Effective as of March 28, 2005, if the nonforfeitable portion of a Member's Account exceeds $1,000, then such distribution shall not be made (without the Member's consent) at any time before the earlier of his 65th birthday or his death. The above $1,000 limitation was previously $5,000 for distributions made between January 1, 1998 and March 28, 2005, and $3,500 for distributions prior to January 1, 1998. Notwithstanding the foregoing provisions of this Plan section 6.1 in calculating the distribution dollar threshold amount described herein (i.e., $1,000 for periods on or after March 28, 2005), amounts allocated to a Member's Account that are credited to a Rollover Contributions Account shall not be recognized.
For purposes of this Plan section 6.1, in addition to a determination of a Disability as determined under the definition of "Disability" in Plan section 2.1(m), a Member shall be eligible for a distribution under this Plan section 6.1 if such Member has been determined to be disabled and is eligible to receive benefits due to such disability under Social Security or a benefit program maintained by an Employer providing for long-term disability benefits.
Information regarding the Member's Account shall be given and consent obtained at the time and in the manner required by law.

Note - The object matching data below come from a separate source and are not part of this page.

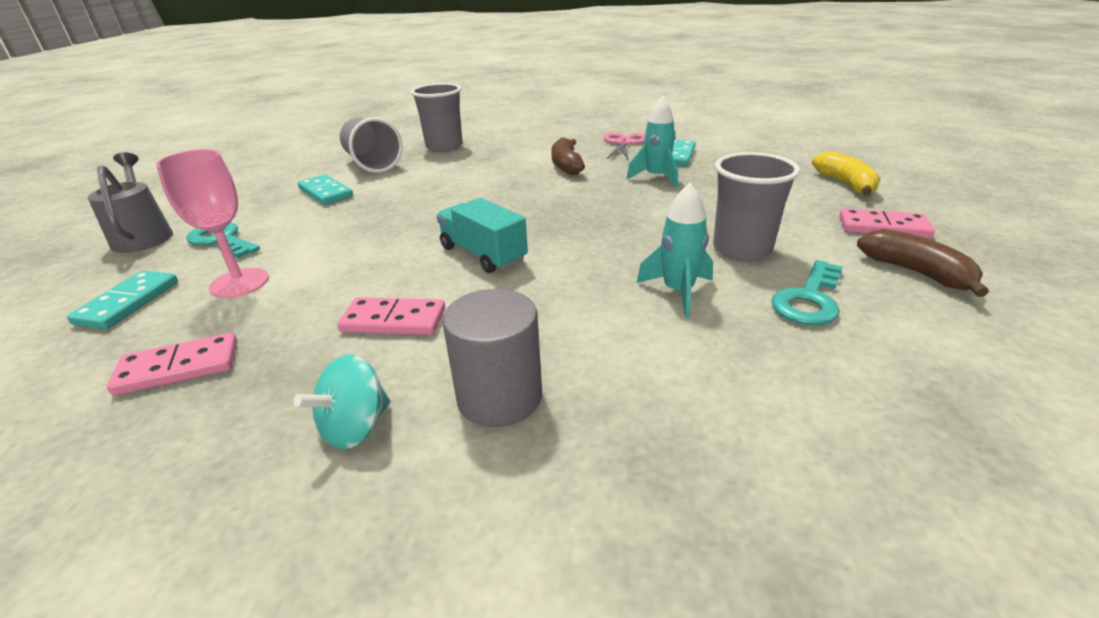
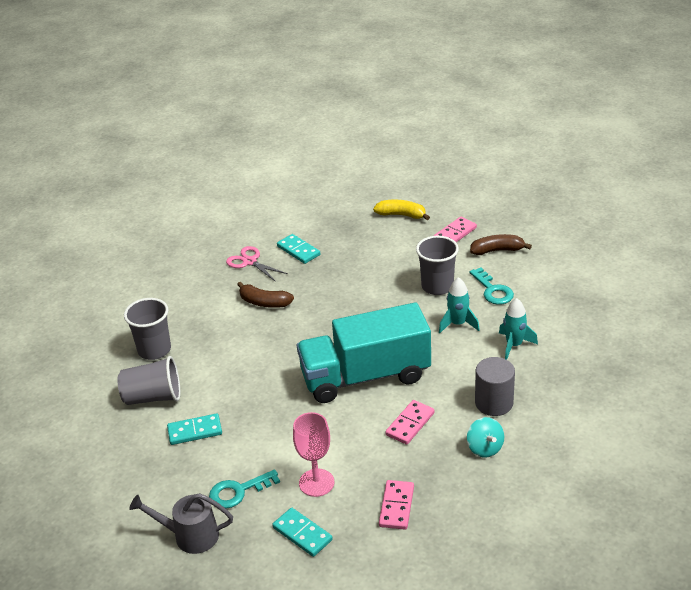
camera: 60 degrees left, 5 degrees up
(483, 254) = (365, 376): turquoise truck -> turquoise truck, size x2.02
(656, 178) = (325, 274): turquoise rocket -> turquoise rocket (514, 345)

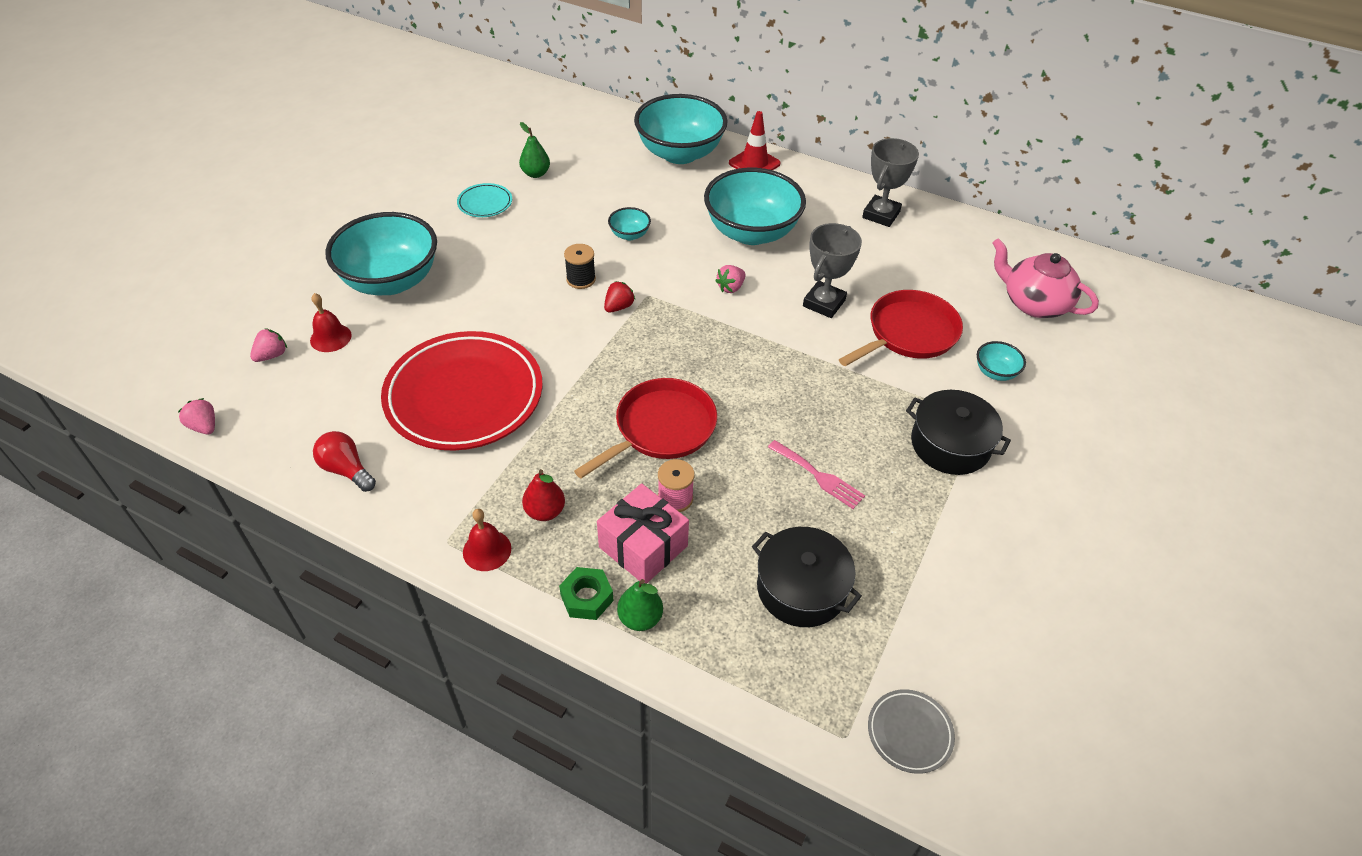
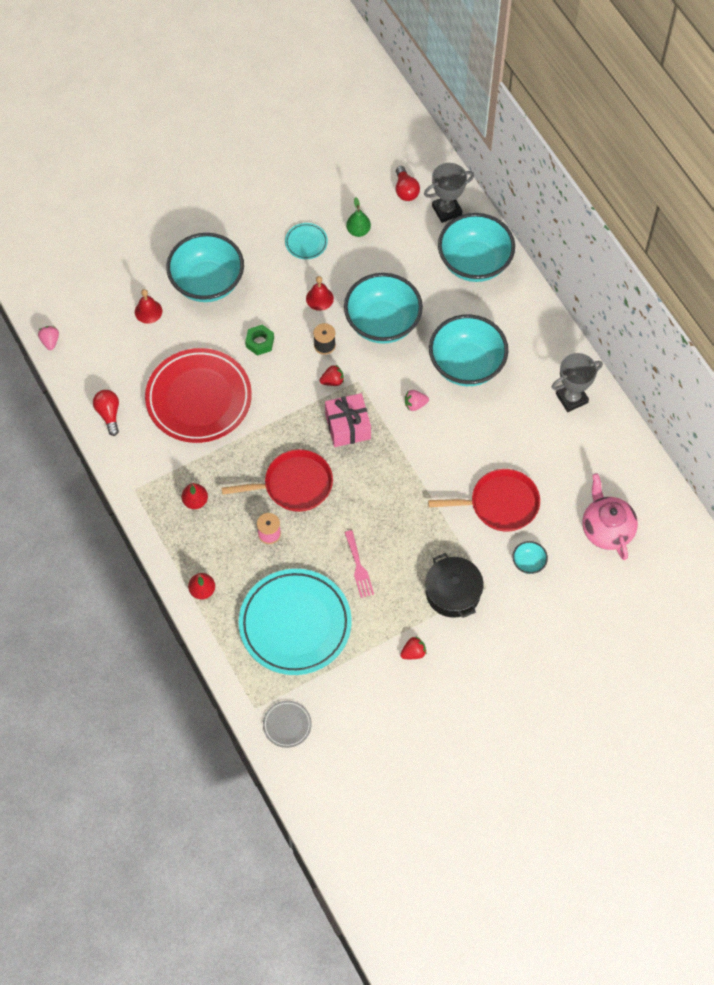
camera: 35 degrees right, 15 degrees up
(272, 355) = (109, 307): pink strawberry -> none
(487, 550) = (152, 507): red bell -> red bell (319, 298)
(559, 127) = (405, 190): none -> red light bulb
(586, 598) = (184, 563): green nut -> green nut (260, 342)
(629, 235) = (382, 323): turquoise bowl -> turquoise bowl, size x2.35
(640, 618) = (202, 590): green pear -> red pear
(643, 546) = (232, 552): pink gift -> pink gift (348, 426)
(754, 163) = (521, 301): red traffic cone -> none
(801, 588) = (295, 624): black pot -> turquoise plate
(824, 303) = (465, 450): grey trophy -> grey trophy (446, 210)
(974, 536) = (413, 652): none -> red strawberry

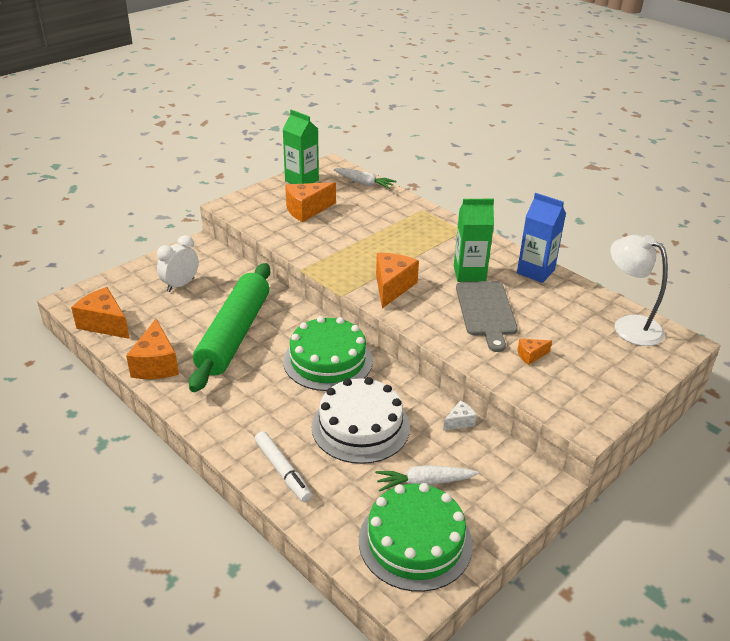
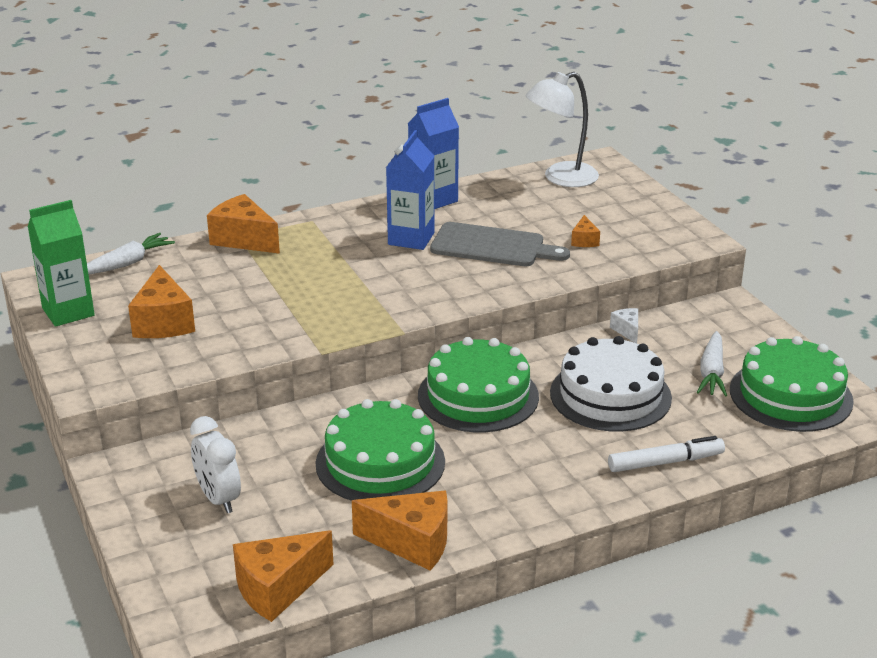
camera: 70 degrees left, 5 degrees down
(234, 334) = (380, 462): green rolling pin -> green cake
(392, 287) = (407, 294): orange cheese -> orange cheese (243, 239)
(469, 273) = (411, 239): green carton -> blue carton

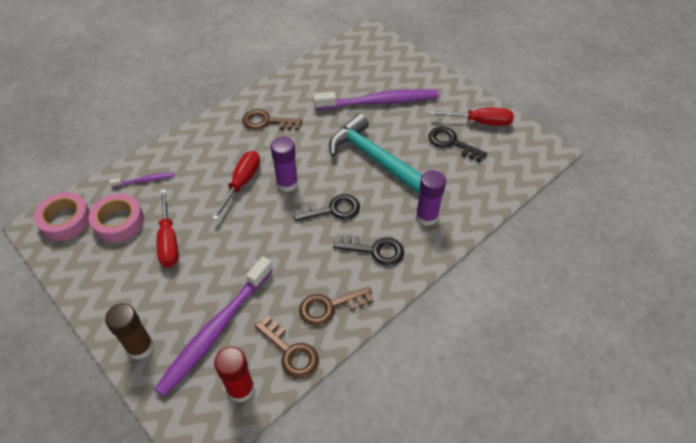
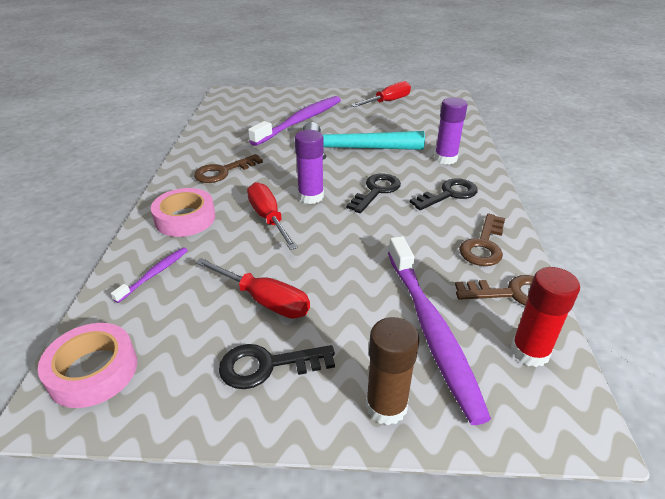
camera: 45 degrees left, 15 degrees down
(119, 222) = (176, 324): pink tape -> pink tape (185, 219)
(452, 143) = (389, 118): black key -> black key (267, 365)

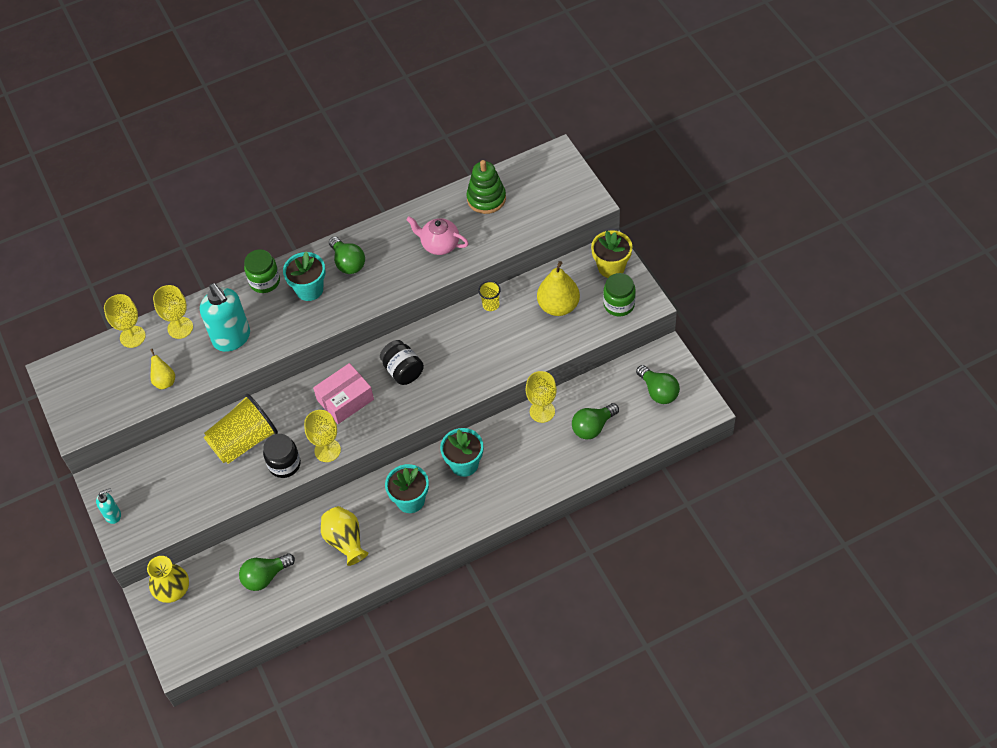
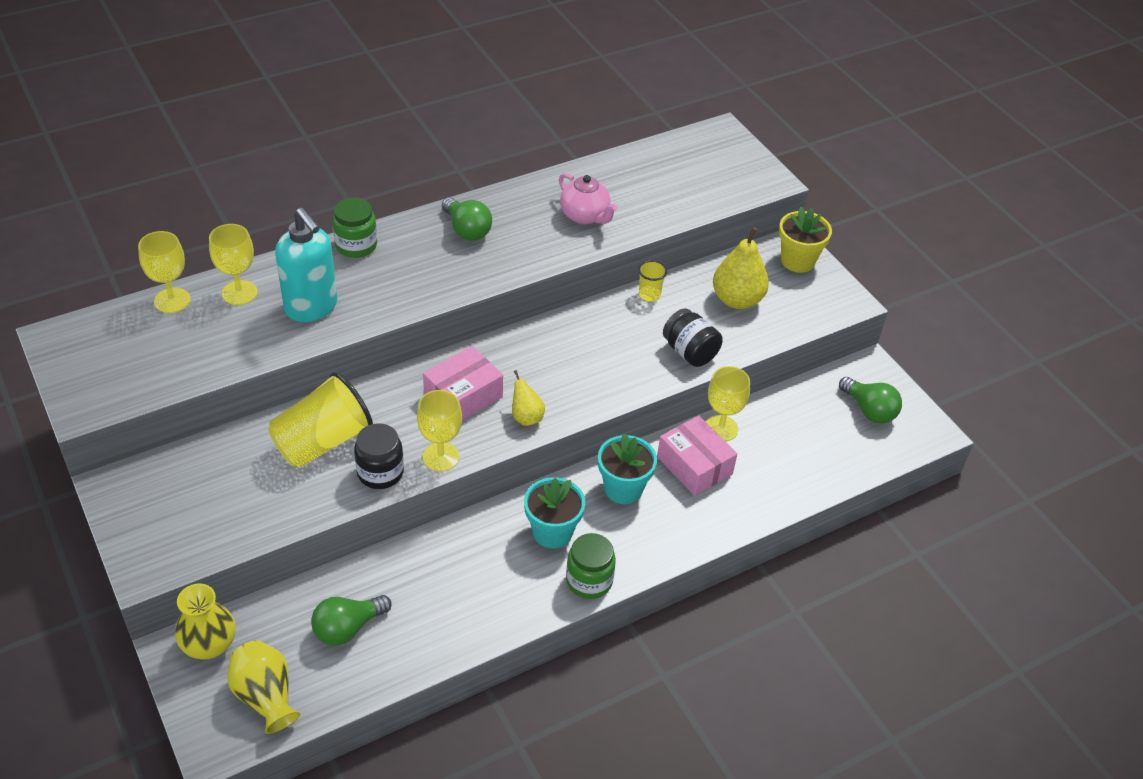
camera: 10 degrees left, 10 degrees down
(113, 515) = (128, 532): turquoise soap dispenser -> none
(165, 381) = (215, 354): yellow pear -> yellow pear (526, 417)
(309, 289) = (416, 257): turquoise flower pot -> none
(345, 541) = (463, 583): yellow vase -> yellow vase (265, 696)
(403, 371) = (540, 365): black jar -> black jar (690, 352)
(439, 245) = (585, 216): pink teapot -> pink teapot turned 150 degrees counterclockwise
(486, 198) = (640, 171): green stacking toy -> none
(519, 443) = (694, 465): none -> pink box
(593, 427) = (790, 449): green light bulb -> none
(619, 304) = (814, 301): green jar -> green jar (589, 581)

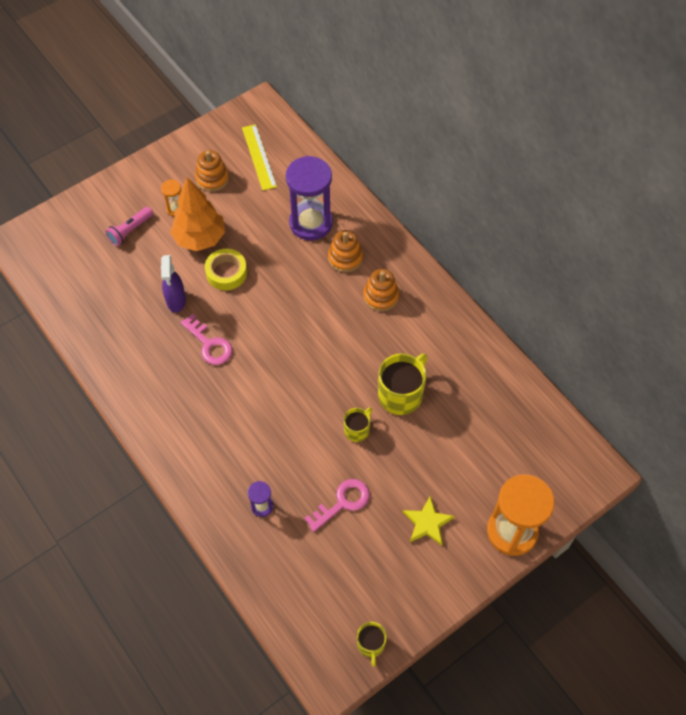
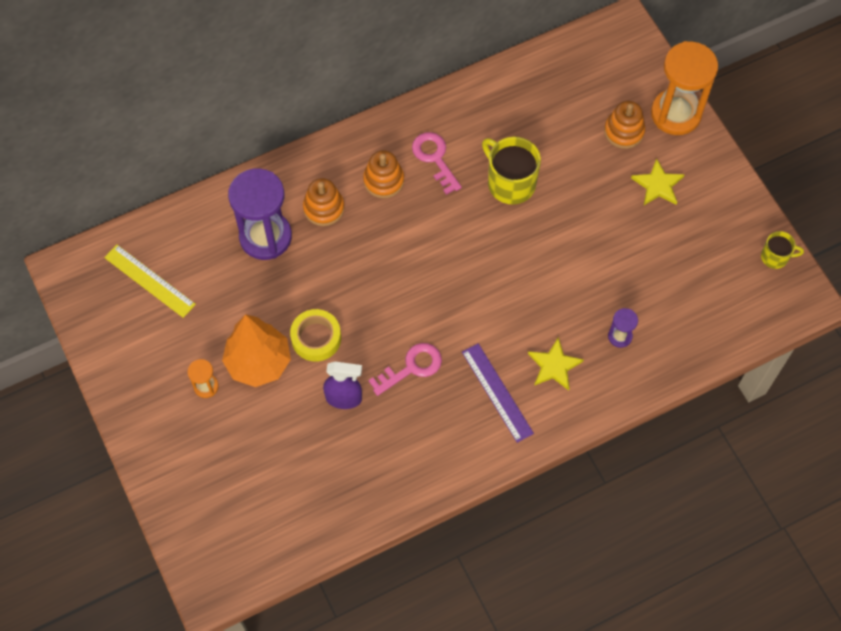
camera: 80 degrees left, 5 degrees up
(130, 231) = (227, 443): pink flashlight -> none
(194, 412) = (497, 392): none -> purple ruler
(212, 178) = (169, 338): orange stacking toy -> orange stacking toy (624, 131)
(225, 454) = (554, 366): none -> yellow star
(259, 157) = (149, 281): yellow ruler -> yellow ruler turned 45 degrees clockwise
(342, 503) = (626, 259): pink key -> pink key (435, 159)
(357, 430) = (545, 231): yellow mug -> none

3.Effective as of January 1, 2014, Plan section 6.4 is amended by replacing subsection (b) as follows:
(b)    Subject to Plan sections 6.1 and 6.2, distribution of the Member's Account shall begin no later than the 60th day after the later to close of the Plan Year in which:
(1)He attains Normal Retirement Age; or
(2)His termination of employment as an Employee occurs.
Notwithstanding the foregoing, the Plan permits a Member to elect to commence a benefit later than provided in paragraph (1) or (2) above provided such election to defer commencement is consistent with the requirements of Plan sections 6.6 and 6.7. Additionally, the Member's failure to make an election to commence distribution of the Member's Account consistent with the timing rules provided in paragraphs (1) and (2) above will be treated by the Plan as a decision to defer commencement of the Member's Account up to the required beginning date specified by Plan section 6.6.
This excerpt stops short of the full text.